Em dezembro de 1977, Bob Dylan assentiu em dar uma entrevista para a revista Rolling Stone. Foi no tempo em que o jornalismo literário existia e os repórteres sabiam driblar o ordinário com graça e estilo. A tarefa de decifrar as reticências tão prenhes de significado e os humores sempre cambiantes de Dylan recaiu num jornalista brilhante, Jonathan Cott. Tão logo chegou ao local marcado, Cott soube que Dylan queria dar a entrevista "em movimento" – e assim embarcaram ambos no Mustang azul–metálico de Bob; o cantor ao volante. Num piscar de olhos, já rodavam pelos arredores de Los Angeles, em terrenos áridos e crestados, sem sombras ou árvores, como lugar onde falecem as águas. E então, feito aparição tremeluzindo no meio do nada, deram de cara com um Papai Noel parado sob o sol a pino, badalando sua sineta.

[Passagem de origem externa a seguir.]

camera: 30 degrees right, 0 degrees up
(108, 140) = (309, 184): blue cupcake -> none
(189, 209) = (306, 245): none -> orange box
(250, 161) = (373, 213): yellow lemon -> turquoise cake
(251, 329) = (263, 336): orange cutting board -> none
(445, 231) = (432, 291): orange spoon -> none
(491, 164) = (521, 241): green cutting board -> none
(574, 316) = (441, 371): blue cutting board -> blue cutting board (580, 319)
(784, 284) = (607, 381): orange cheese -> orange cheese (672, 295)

_ Um Papai Noel no deserto – balbuciou Dylan, franzindo os olhos dolorosamente azuis por detrás dos indefectíveis óculos negros. –Meu Deus, o que pode ser mais desalentador?
Em dezembro de 2017, em Abu Dhabi, onde fui acompanhar meu querido time, vivenciei a mesma e perturbadora sensação que assaltou Dylan na periferia da Cidade dos Anjos. Ao final de uma estreita esquina, após a qual brotava o deserto, sob a sombra das torres do fausto e da ostentação, feitas de aço, vidro e desperdício, marchava um acabrunhado Papai Noel. Lembrei então da frase de Bob e ruminei comigo: "O que pode ser mais desalentador do que um Papai Noel no deserto?".

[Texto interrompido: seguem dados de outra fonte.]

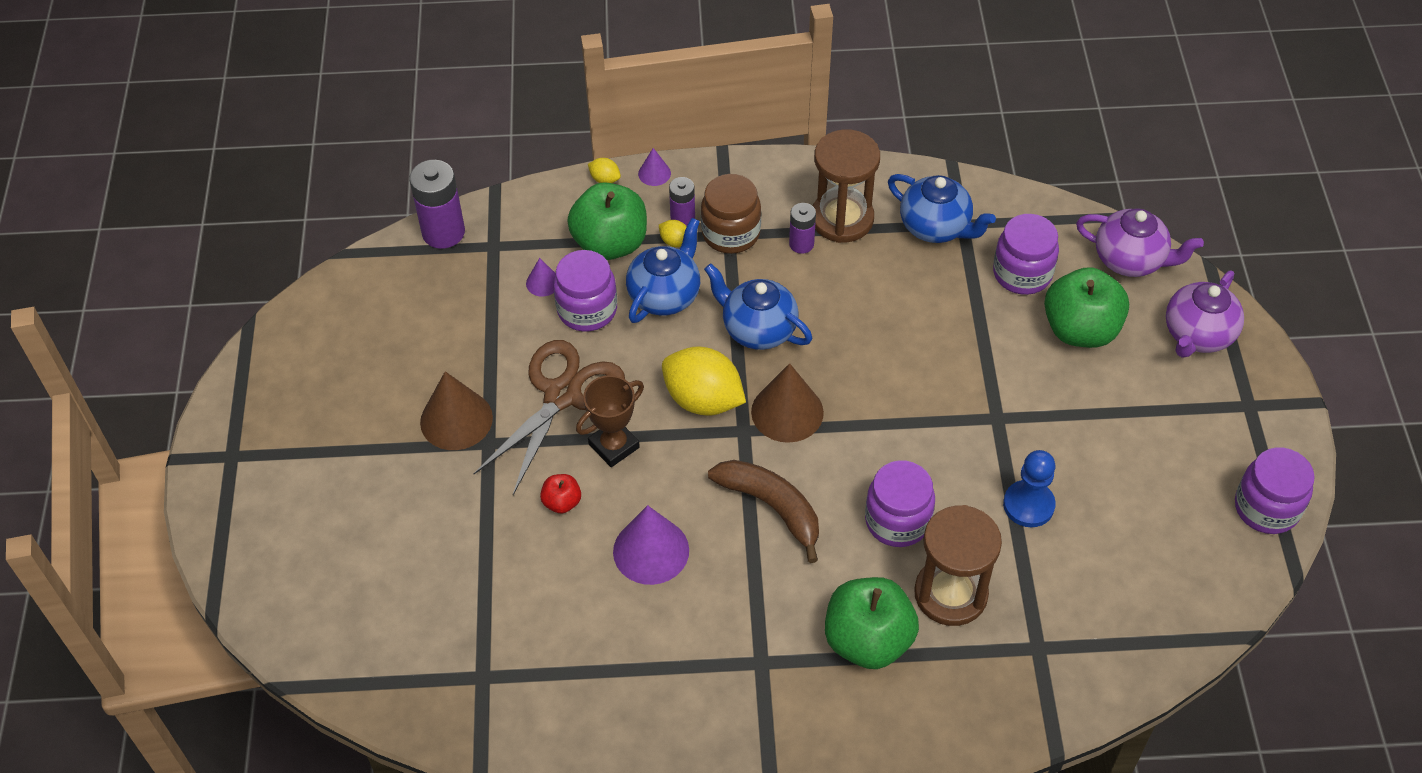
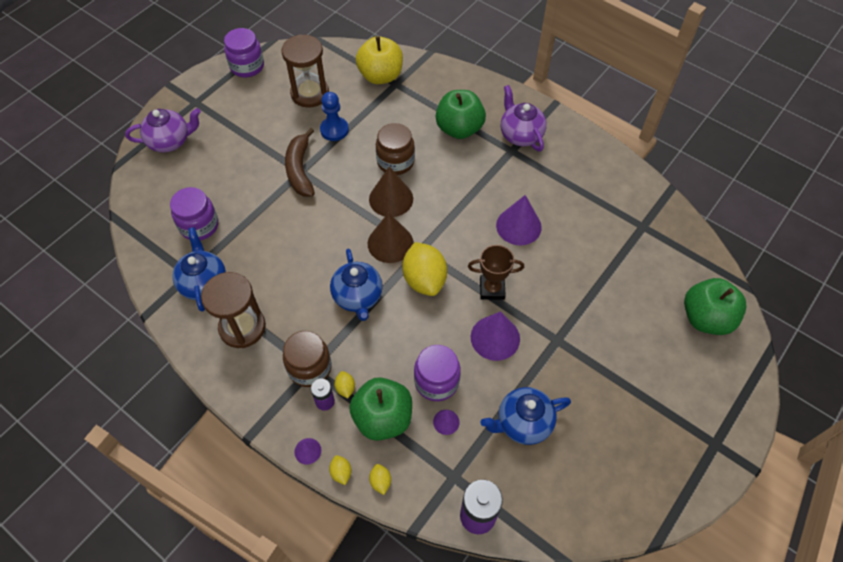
camera: 140 degrees left, 5 degrees up
(456, 419) = (565, 367): brown cone -> brown cone (391, 199)
(561, 197) = (380, 481): none -> yellow lemon
(562, 395) = (495, 337): brown scissors -> purple cone
(562, 502) = (543, 279): red apple -> none
(665, 295) = (385, 356): blue teapot -> blue teapot (523, 423)
(772, 507) = (444, 206): brown banana -> brown banana (300, 169)
(801, 244) = (281, 329): purple battery -> none
(897, 521) = (395, 162): purple jar -> brown jar
(950, 594) = (406, 122): brown hourglass -> brown hourglass (310, 93)
(1074, 643) = (380, 76): none -> yellow apple
(1080, 330) = (213, 180): green apple -> green apple (706, 318)
(1130, 260) = (144, 194): purple teapot -> purple teapot (520, 135)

Agora já sei a resposta. Trasanteontem (sempre quis usar essa palavra), parado junto a um muro carcomido pelo sol, a gotejar o lento suor de seus tijolos, em plena Avenida Cristóvão Colombo, em Porto Alegre, havia um Papai Noel. Exibia o traje puído, a barba postiça mal enjambrada e o saco cheio. Mas o calendário apontava 22 de outubro. Papais Noéis em outubro já não causam surpresa ou fúria. Mas a inquietação aumentou quando vi a minha, a sua, a nossa Zero Hora estampar em seu caderno Viagem: "Já é dezembro".
Não! Não é dezembro, uivo eu. Faltam 37 dias para dezembro – e dois meses até o Natal!
Vem cá, de boa, não bastasse tudo o que já foi sugado e conspurcado do Natal, ainda teremos que presenciar sua morte anunciada numa eterna eja... ops, celebração precoce? Mas já sei o que farei: vou convidar o Noel da Cristóvão para homenagear os mortos no Dia de Finados. Ou então curtir adoidado o Dia das Bruxas. Pelo menos esses são já na semana que vem.